IRVINE, USA: Microsemi Corp., a leading provider of semiconductor technology aimed at building a smart, secure, connected world, announced the development of enhancement mode Gallium Nitride field-effect transistors (FETs) for satellites and other military power conversion, point-of-load, and high speed switching applications.
The FETs are built on a wide band gap material, which increases performance over current radiation-hardened silicon MOSFETs. FETs provide the following features and benefits:
* Extremely low parasitic capacitance which reduces switching losses by at least 50 percent resulting in higher efficiency circuits.
* Lower on-resistance to minimize conduction losses resulting in circuit efficiency gains.
* Excellent radiation performance.
Microsemi is working with Efficient Power Conversion (EPC) in the development of a complete line of high performance FETS for high reliability space and military applications. The first new devices will be offered by Microsemi in voltages of 40V, 60V, 100V, 150V, and 200V and will have Drain-to-Source on-resistance values of 4 milli-ohms to 100 milli-ohms.
Additionally, the devices are expected to deliver excellent high temperature performance with junction temperatures approaching 300 °C. A family of standard through-hole and surface-mount packages in addition to flip chip die will be available.

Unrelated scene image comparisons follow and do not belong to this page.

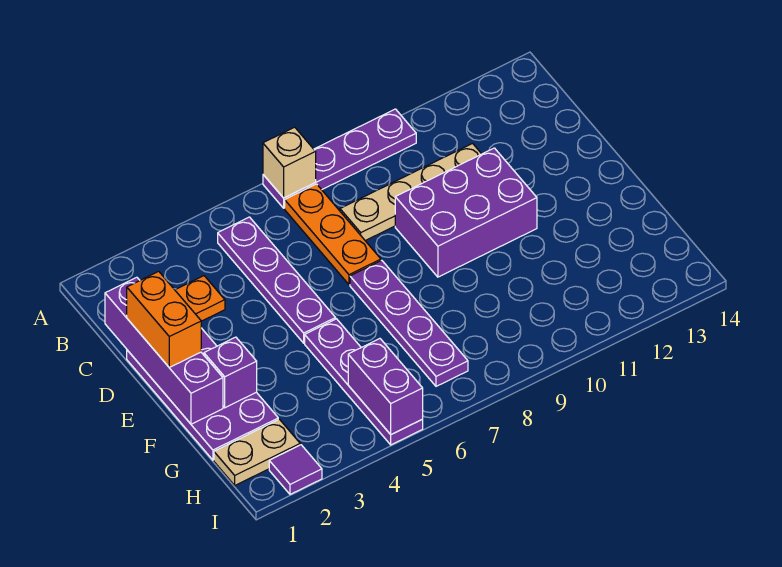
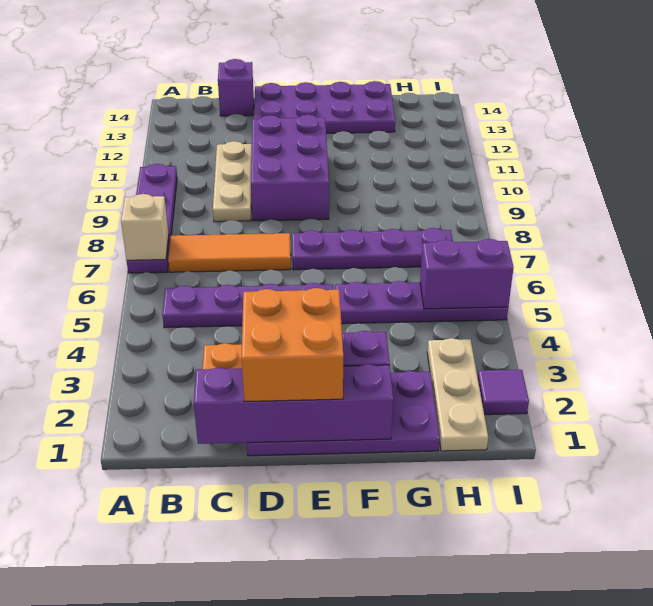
orange plate B7:D7 level 1 -> orange tile B7:D7 level 1
tan plate C8:C11 level 1 -> tan plate C9:C11 level 1
none -> purple brick C14 level 1
orange brick D1:E1 level 3 -> orange brick D1:E2 level 3
none -> purple plate D13:G14 level 1
tan plate H1:H2 level 1 -> tan plate H1:H3 level 1

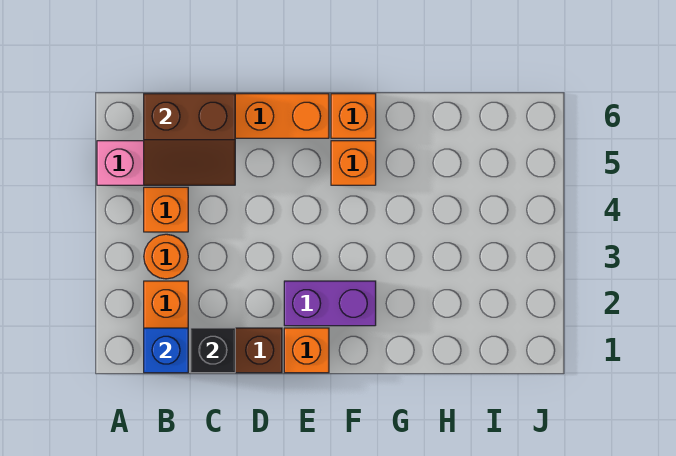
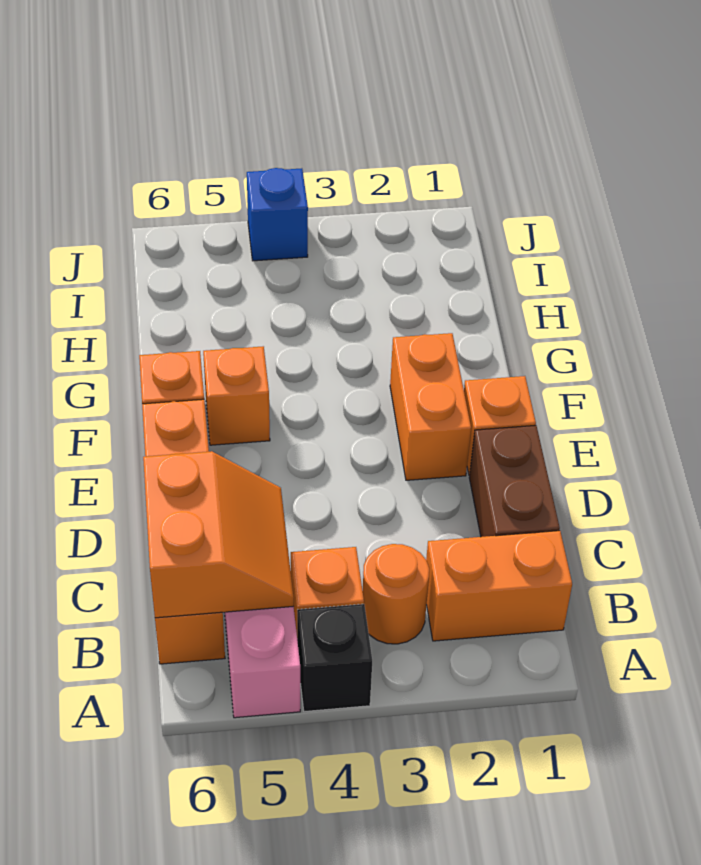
blue brick B1 level 2 -> blue brick J4 level 1
brown slope B5:C6 level 2 top 6 -> orange slope B5:C6 level 2 top 6
black brick C1 level 2 -> black brick A4 level 1
purple brick E2:F2 level 1 -> orange brick E2:F2 level 1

Preliminary radiation testing of the devices has shown high Single Event Effect (SEE) and Total Ionizing Dose (TID) capability. This allows the devices to operate in high orbit and deep space missions without degradation to performance. Microsemi will work closely with the Defense Logistics Agency (DLA) to define the test specifications within standard military drawings (MIL-PRF-19500 slashsheets), assuring customers of the performance capabilities of these products.
A jointly researched paper entitled "Enhancement Mode Gallium Nitride Characteristics Under Long Term Stress" will be presented at the Government Microcircuit Applications and Critical Technology Conference (GOMAC), March 21-24, 2011 in Orlando, Florida. The study covers the reliability testing results and demonstrates the stability of the devices at temperature and under radiation exposure.